Neck/collar: The last 70's era shirt I made had a clownish collar that came up quite high and an incredibly large collar flaps. I lowered the 7078 neckline to match the more modern SewU pattern and drafted my own collar using this tutorial from Threads. After checking the fit with a muslin, I took about 1/4"-1/2" out of the length of the collar so I would need to ease it into the opening a little more (like other patterns I've worked with).

Sleeve: 7078 had a little extra fabric in the sleeve cap, and the SewU sleeve was so terribly ill-fitting the first time around that I didn't use either, instead opting to use the sleeve I drafted for the Sewaholic Alma a little while ago (yet to be blogged about). I can't remember which tutorial I used to draft it, but I referenced Ikat bag when drawing the shape of the sleeve head.

Torso: Since there are no waist darts on 7078, I added them in front and back using the Sew U pattern as well as referencing the Sewaholic Alma for placement and size. When taking in the side seams of most tops to give myself a little more waste definition a very pronounced curve forms – I am curvier than I thought!

The finished shirt on me (with glamorous air conditioner)







































The back could still use some sort of sway-back adjustment, but I'm very pleased with the fit over all. I can reach forward without excessive strain at my upper arms which is really the main thing that bugs me when things don't fit.

A few details:
1. I used a pale yellow plaid bed sheet for my muslin and liked it so much with the flowered fabric that I used it to line the inside of my collar stand, button placket and under collar.







































2. I wish that I had used snaps for closures on this, but I wasn't going to wreck it with that experiment when it was 90% done. That kind of shit takes practice.

3. I love the curved hem from 7078. I continued the hem on the inside of the side seams folding the seam allowance over twice and stitching it down for a neat finish inside. I reenforced with a bar-tacked at the bottom.





















4. Button holes were forged with green thread. The buttons were also sewn on with the same contrasting thread.






















5. And once again I cut my shirt when it was almost done with the serger blade *sigh*, but it gave me the opportunity to create another custom label of sorts along the bottom hem near the side seam. I love it.
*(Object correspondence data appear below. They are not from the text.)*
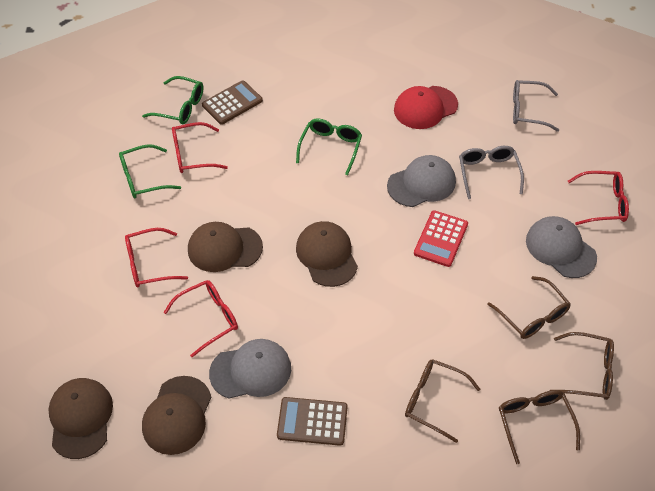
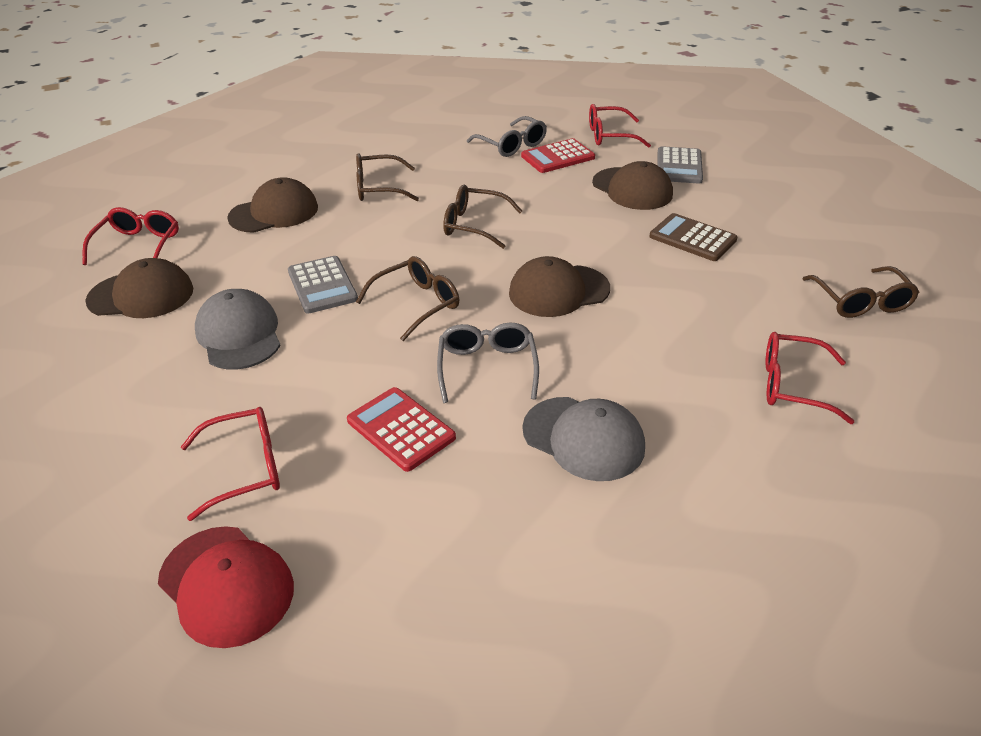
brown calculator: 2 -> 1
green glasses: 3 -> 0
grey calculator: 0 -> 2
grey cap: 3 -> 2
red calculator: 1 -> 2

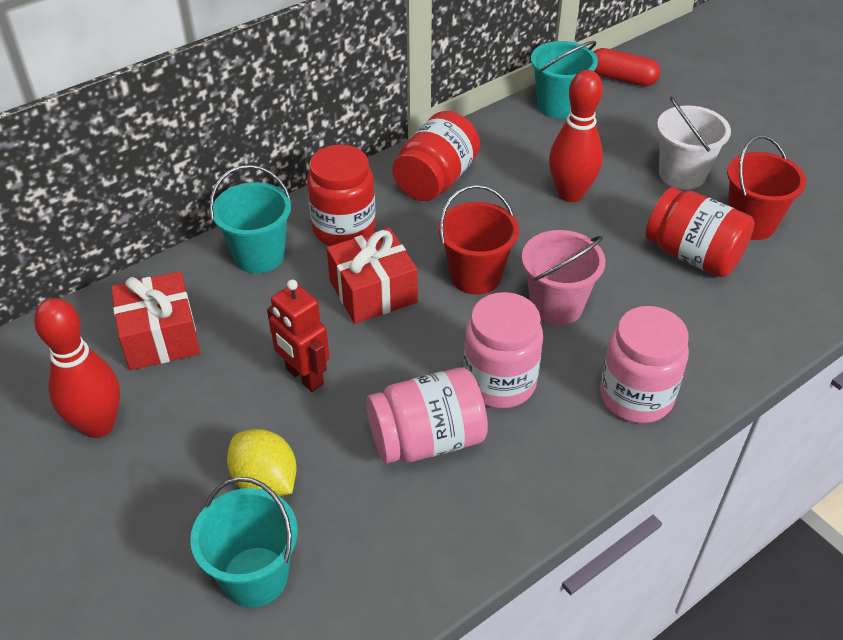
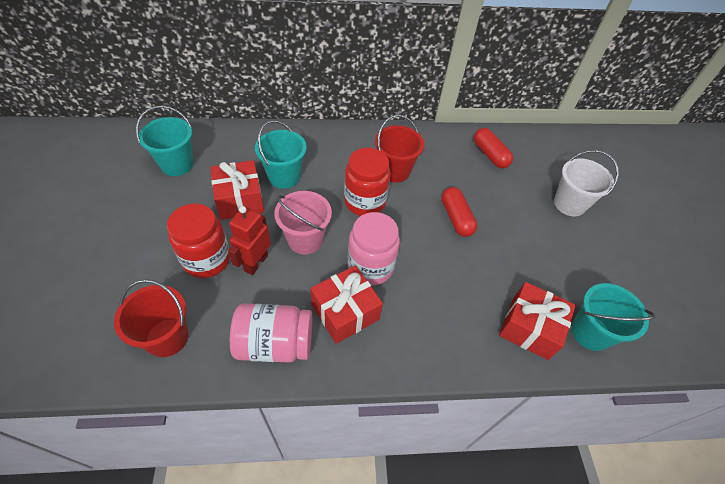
pink jar: 3 -> 2
red bowling pin: 2 -> 0
red capsule: 1 -> 2
red gift: 2 -> 3
red jar: 3 -> 2
yellow lemon: 1 -> 0

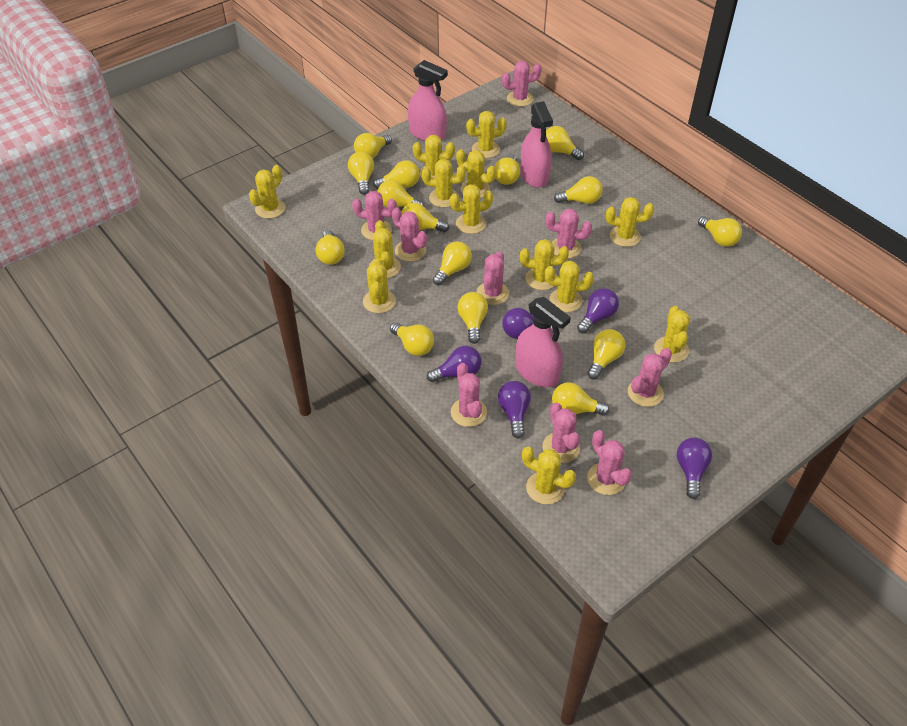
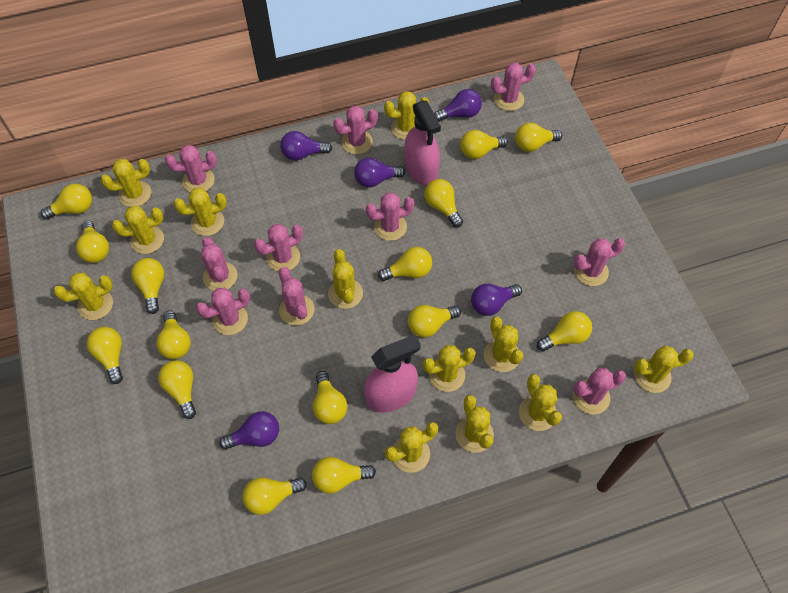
pink cactus: 9 -> 10
pink spray bottle: 3 -> 2
yellow cactus: 13 -> 12

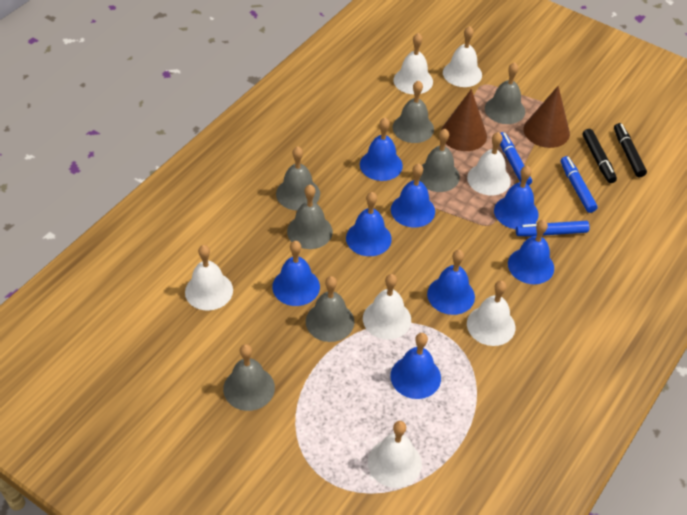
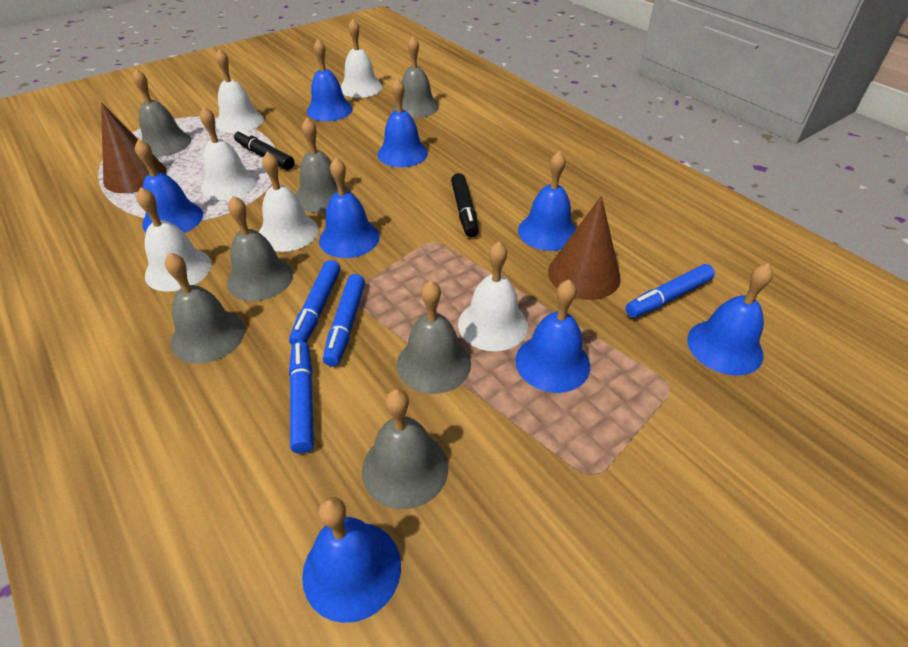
blue marker: 3 -> 4
white bell: 7 -> 6

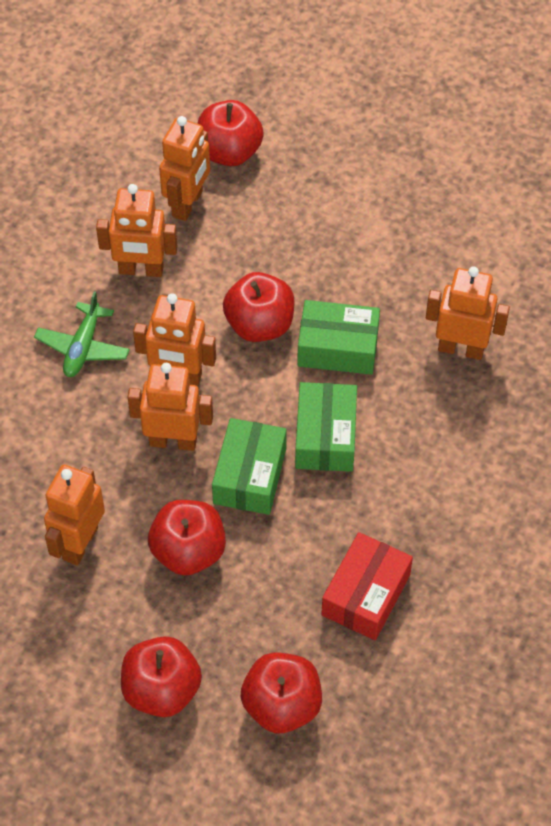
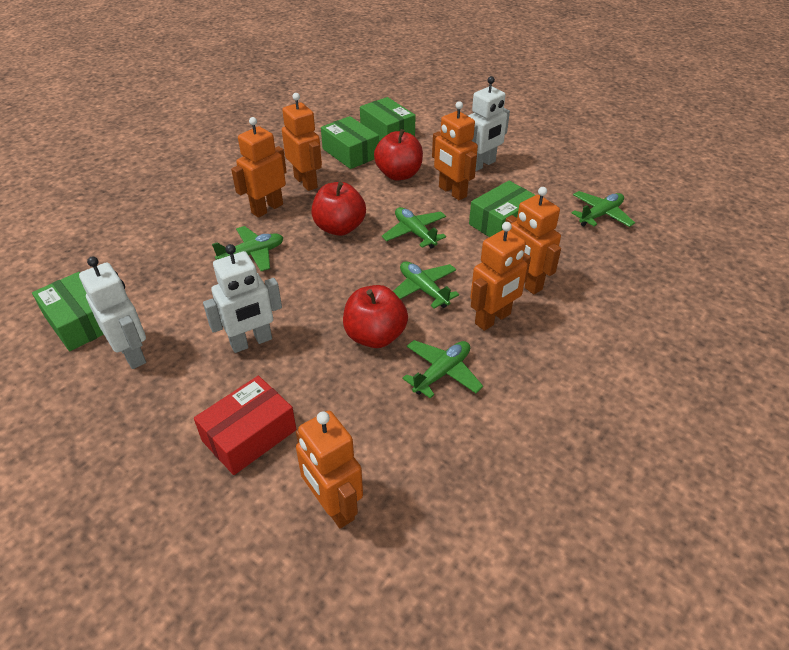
green box: 3 -> 4
green plane: 1 -> 5
red apple: 5 -> 3
white robot: 0 -> 3

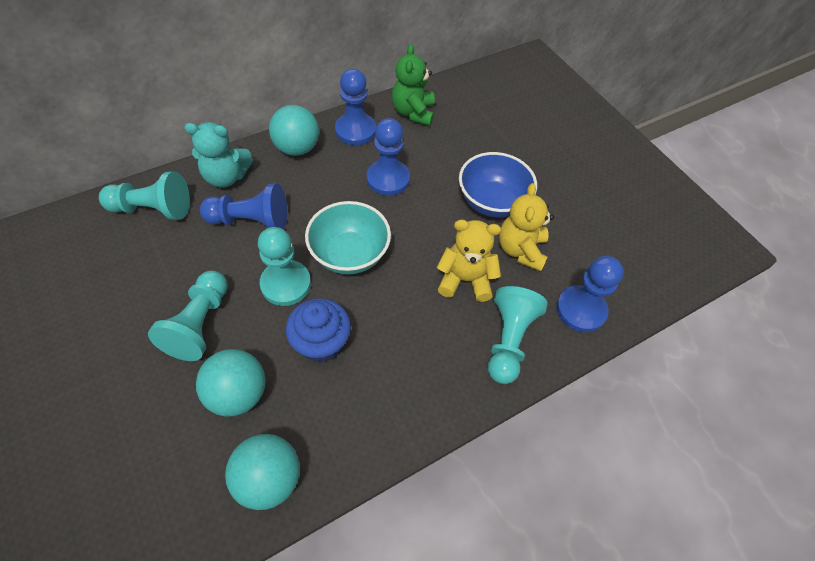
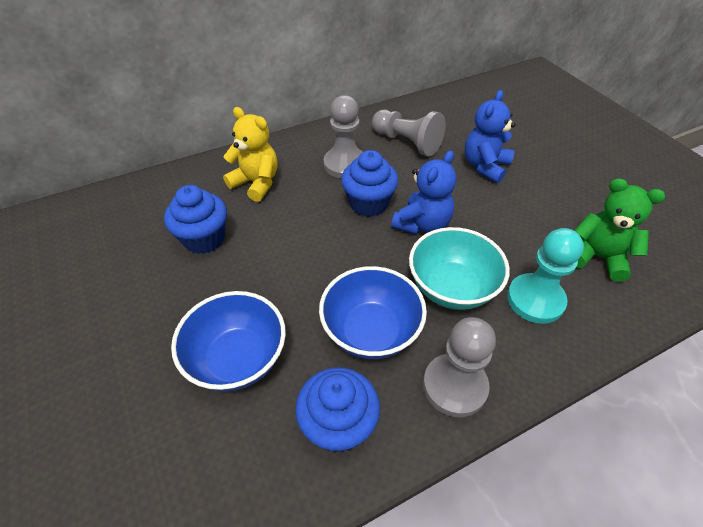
blue bowl: 1 -> 2
blue cupcake: 1 -> 3
blue pawn: 4 -> 0
blue teddy bear: 0 -> 2
grey pawn: 0 -> 3
turquoise ball: 3 -> 0
turquoise pawn: 4 -> 1
turquoise teddy bear: 1 -> 0
yellow teddy bear: 2 -> 1

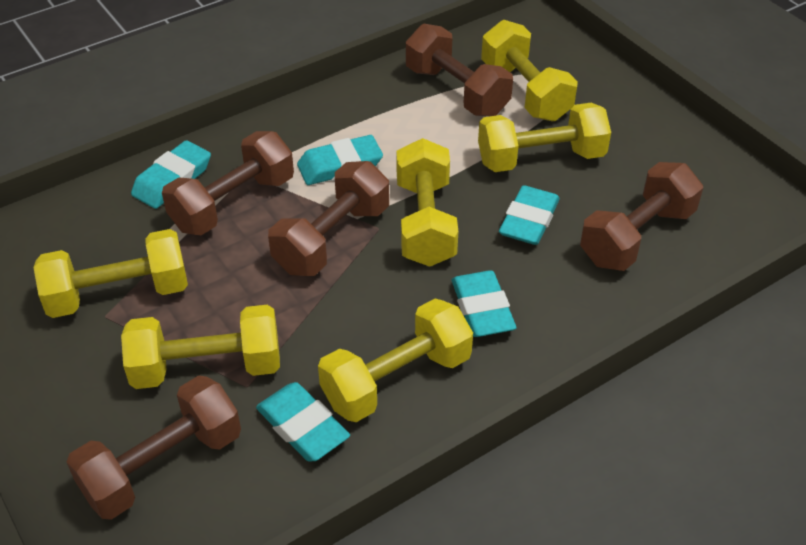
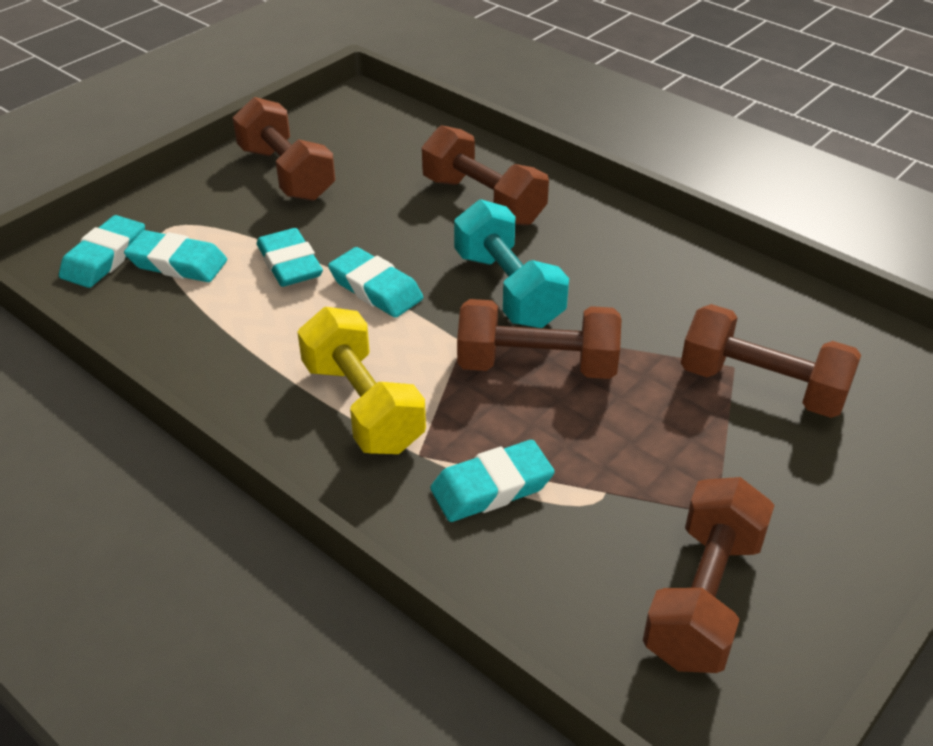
turquoise dumbbell: 0 -> 1
yellow dumbbell: 6 -> 1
6. Topstitching and velvet piping:






















I regret not adding pockets. I thought it would be too much with the trim on the front, but I think it could have handled the addition.


What I'm working on now: 






































 

A little something I envisioned via another very basic vintage top pattern that has been heavily modified. Unfortunately the second hand scarf I wanted to use as fabric (pink) is like sewing with kleenex and I abandoned it after I took these photos.





















No worries. I stared a new one using a beautiful silk-cotton I picked up about a year ago at 70% off.






































The idea is that I finish it before my 20 year high school reunion next Friday. It's about 75% done so it's totally doable.